Rural LGBTQ Oregonians were already hesitant to seek medical or mental health care, fearing discrimination and discomfort.  What happens if these individuals experience COVID-19 symptoms? Are they less likely to seek testing or treatment because they don’t trust a medical system that has historically harmed them?

We must make sure our rural medical and mental health systems are affirming LGBTQ patients so they feel comfortable seeking care when they need it.

Healthcare providers can do this by accepting and acknowledging LGBTQ clients’ experiences; asking clients their preferred names and pronouns, then using them; displaying LGBTQ safe zone signs; advocating for LGBTQ needs within their professional organizations; and seeking training in LGBTQ issues.

We must come together now to support our LGBTQ neighbors in Yamhill County. Are they hesitant to consult a doctor about COVID-19 symptoms? Are they feeling unsafe at home? We can all help them through such issues. 

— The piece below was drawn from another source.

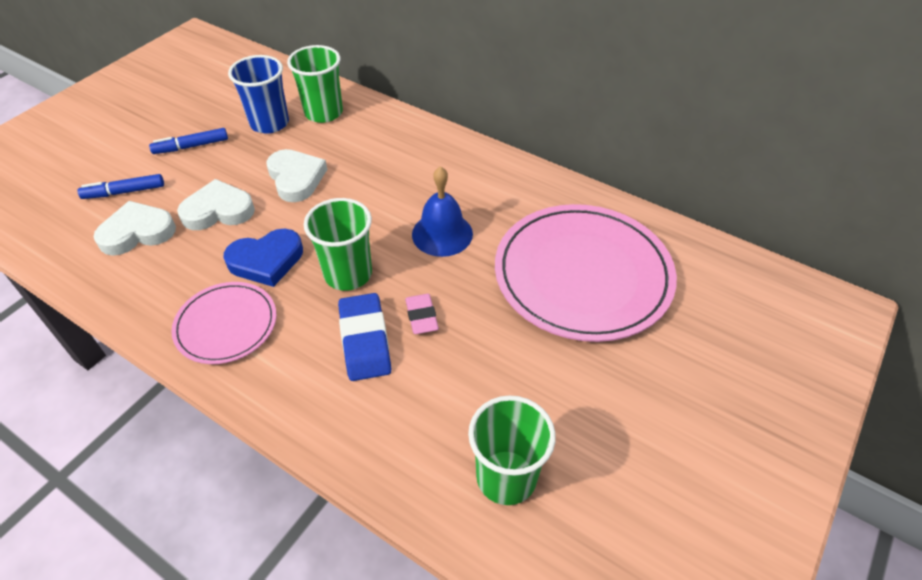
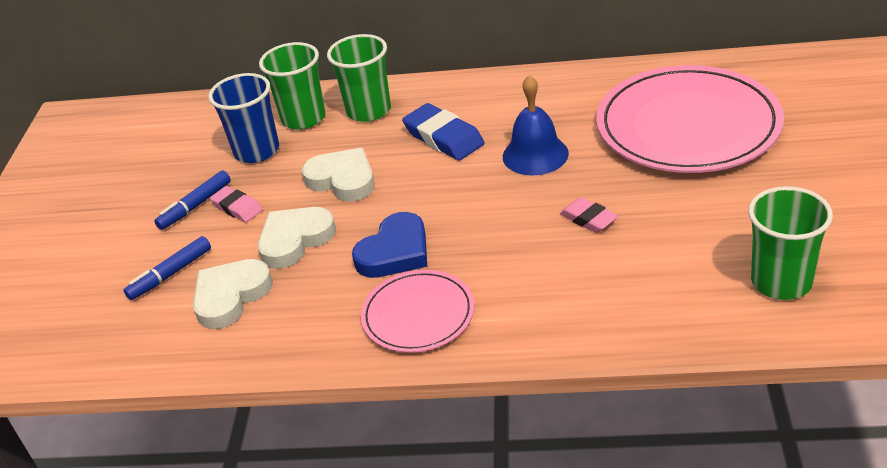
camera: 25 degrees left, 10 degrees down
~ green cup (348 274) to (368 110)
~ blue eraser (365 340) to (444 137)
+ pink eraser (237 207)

Once this pandemic passes, we need to work toward longer-term solutions.

Let’s support our local LGBTQ community by building more affirming healthcare systems. Let’s give them more online and in-person social spaces — spaces where they can find refuge if home is a hard place to be. Let’s make sure they have food and clothes, and let’s help them feel safe and welcome in our businesses.

Yamhill County has already begun this journey, with LGBTQ-focused organizations like PFLAG Newberg, and a smattering of support groups, school clubs, affirming healthcare providers and accepting families.

Moving forward, let’s build more LGBTQ-affirming supports into our local infrastructure. Maybe then, when a pandemic like COVID-19 hits, our LGBTQ neighbors won’t have to endure it alone.


Who to call

If you are LGBTQ and struggling with mental health challenges associated with the COVID-19 pandemic, you can call the Trevor Project at 866-488-7386 or

Trans Lifeline at 877-565-8860. If you are an LGBTQ Senior and would like support, you can call the SAGE National Elder Hotline at 877-360-5428. You can also contact PFLAG Newberg at pflagnewberg.org. If you’re feeling suicidal, please call the Yamhill County Crisis Line at 844-842-8200 or 911.